SHIFT certainly does both. More than 5,000 visitors of all ages have experienced the interactive, immersive exhibit since it opened in November.
“The opportunity to work with others to create something really beautiful was really exciting to me,” she said. “Also, because this is not motivated by money at all or any corporate interests or consumerism of any sort.”
Admission is free, and the exhibit runs through February at Current Studio in Oklahoma City.
‘We’re always reaching for the stars’
Emmons-Willis created two tower-like pieces for SHIFT. She explained them, and the exhibit, during a recent interview with the Hownikan.
“If you come in here, the wind from the wind turbines is coming into the tower, and the birds are flying over the landscape,” she said as she ducked inside Tower One. Inspired by Oklahoma’s landscape, inside the cylindrical metal structure, a high-power fan and a handmade lantern cast miniature silhouettes in a panoramic diorama depicting in-flight birds of prey juxtaposed with monolithic wind turbines.
“The whole wind turbine area is inspired by the stretch of I-35 when you go to Turner Falls,” she said. “When I was growing up, that was a really beautiful area, the Arbuckles, and now there are all these wind turbines, and I’m not sure how I feel about it.
“Wind turbines are great — it’s mankind trying to find alternative ways to get energy,” she added. “However, a lot of times we put them in the migratory pathways of birds, and we destroy — hundreds of thousands of birds are killed every year.”
Tower Two, a rocket ship, transports guests to the cosmos, representing “how we’re always reaching for the stars in everything that we do,” she said. Inside is a six-screen installation with images representing humanity’s aspirations of flight and space travel.
Her favorite image is indeed an iconic one — an “Earthrise” view captured from the moon’s surface. She briefly paused as she listened to the sounds inside the ship, and then added, “That’s the actual sound from the Apollo 11 when they touched down on the moon. It’s pretty cool.”
Emmons-Willis said the collaborative SHIFT project is about “creating something really beautiful for the community that we could share, and creating a fantastical environment for people to come and get away from their everyday concerns — let people have a little piece of magic in their lives.”
‘I’ve always been an artist’
One of her earliest memories of creative accomplishment is winning a cookbook cover design contest in first grade.
“I think I’ve always been an artist since I was a little kid,” she said.
With the help of a Citizen Potawatomi Nation tribal member scholarship, she earned her bachelor’s degree in animation and film at Columbia College Chicago in Illinois, before heading out to New York to find work.
“I worked on all kinds of sets and all kinds of projects, a lot of videos, low-budget features, some TV, infomercials, everything — you name it — music videos and stuff,” she said.
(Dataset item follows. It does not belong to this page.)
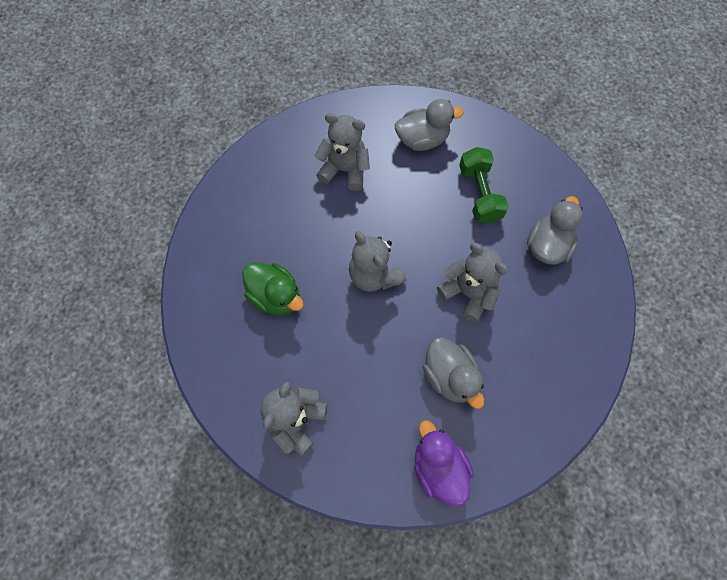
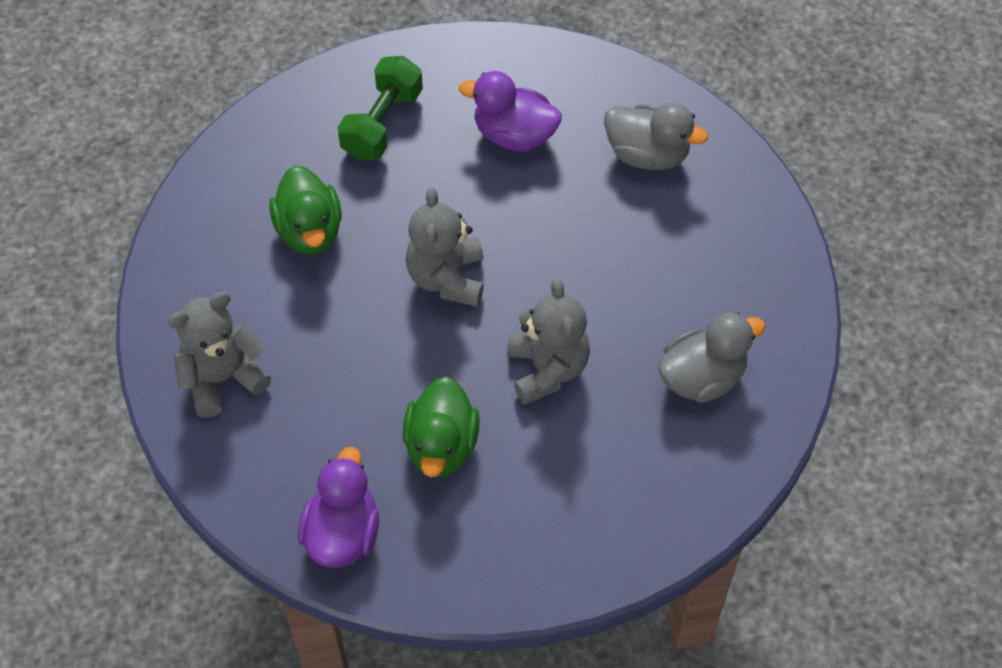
camera: 35 degrees right, 10 degrees down
(345, 170) = (514, 135): grey teddy bear -> purple duck
(449, 376) = (441, 446): grey duck -> green duck
(479, 194) = (666, 263): green dumbbell -> green dumbbell (382, 123)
After a couple of years, “I decided after a while that I wasn’t staying true to my real love, which was stop-motion filmmaking … so I decided to go to grad school, and then I moved to L.A.”
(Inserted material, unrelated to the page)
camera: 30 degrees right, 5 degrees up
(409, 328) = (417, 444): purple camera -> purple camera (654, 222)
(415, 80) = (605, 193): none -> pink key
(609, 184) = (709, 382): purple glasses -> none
She applied for and received a Jacob K. Javits Program fellowship, provided by the U.S. Department of Education, and was accepted to California Institute for the Arts in Valencia, California, where she earned her master’s degree.
She’s since worked for dozens of projects, including Adult Swim’s Robot Chicken animated sketch comedy series, 2015 stop-motion movie Hell and Back (starring the voices of Mila Kunis, Susan Sarandon, Bob Odenkirk and others), popular children’s shows Thomas & Friends and Little Bill, and documentary projects like 2010’s Blank City.
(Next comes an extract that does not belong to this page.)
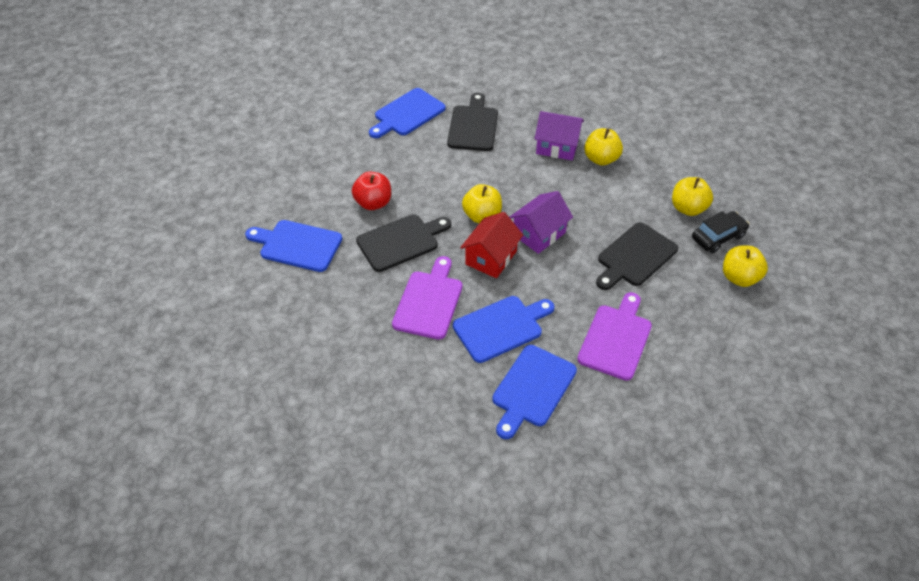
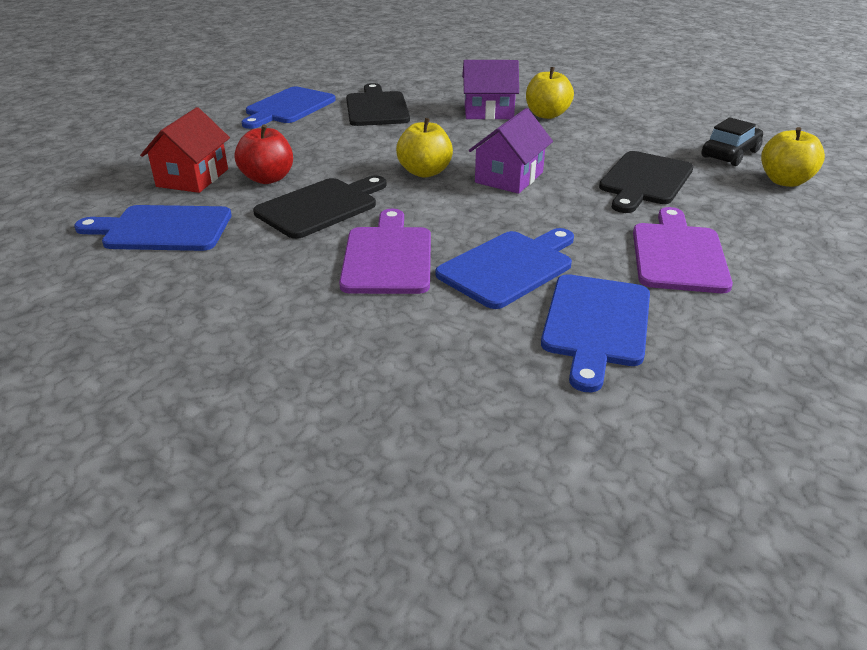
camera: 15 degrees left, 15 degrees down
(491, 258) = (456, 205): red house -> red house (192, 178)
(688, 208) = (676, 138): yellow apple -> none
In 2014, she moved back to her home state of Oklahoma, where she quickly engrossed herself in Oklahoma City’s vibrant artist community. She eventually met Current Studio co-founders Romy Owens and Kelsey Karper. In 2016, the pair invited Emmons-Willis to become the new venue’s first artist-in-residence. She created Domesti City, OK, a study of 1970s-era women, gender roles, nostalgia, escapism and relationships told via stop-motion animation in miniature cinematic scenes.
“I really enjoy stop motion because it incorporates all kinds of art. You can do sculpture, drawings, storytelling — just the artistry of filmmaking,” Emmons-Willis explained. “I really enjoy directing and just creating my own world that I can bring to life.”
Additionally, Emmons-Willis is Current Studio’s featured Art of the Month Club artist for February. Subscribers receive an original work created by a different featured artist each month. She hinted that her pieces relate to the themes of her Domesti City, OK installation. Subscription information is available online at currentstudio.org/art-of-the-month.
She also teaches community courses at Oklahoma City Museum of Art as an adjunct faculty member. Emmons-Willis also works with Oklahoma City Contemporary Art Center and leads workshops and classes in various schools and colleges when she can.
“I enjoy being a part of the creative process with others. I enjoy encouraging them to find their own voice,” she said. “My favorite thing is to work with young artists and pull that magical piece out of them — to pull whatever is in their heart out of them and give them the tools and the support and the confidence to be able to make something on their own. So, I love teaching. It’s really important to me, and it’s really fulfilling.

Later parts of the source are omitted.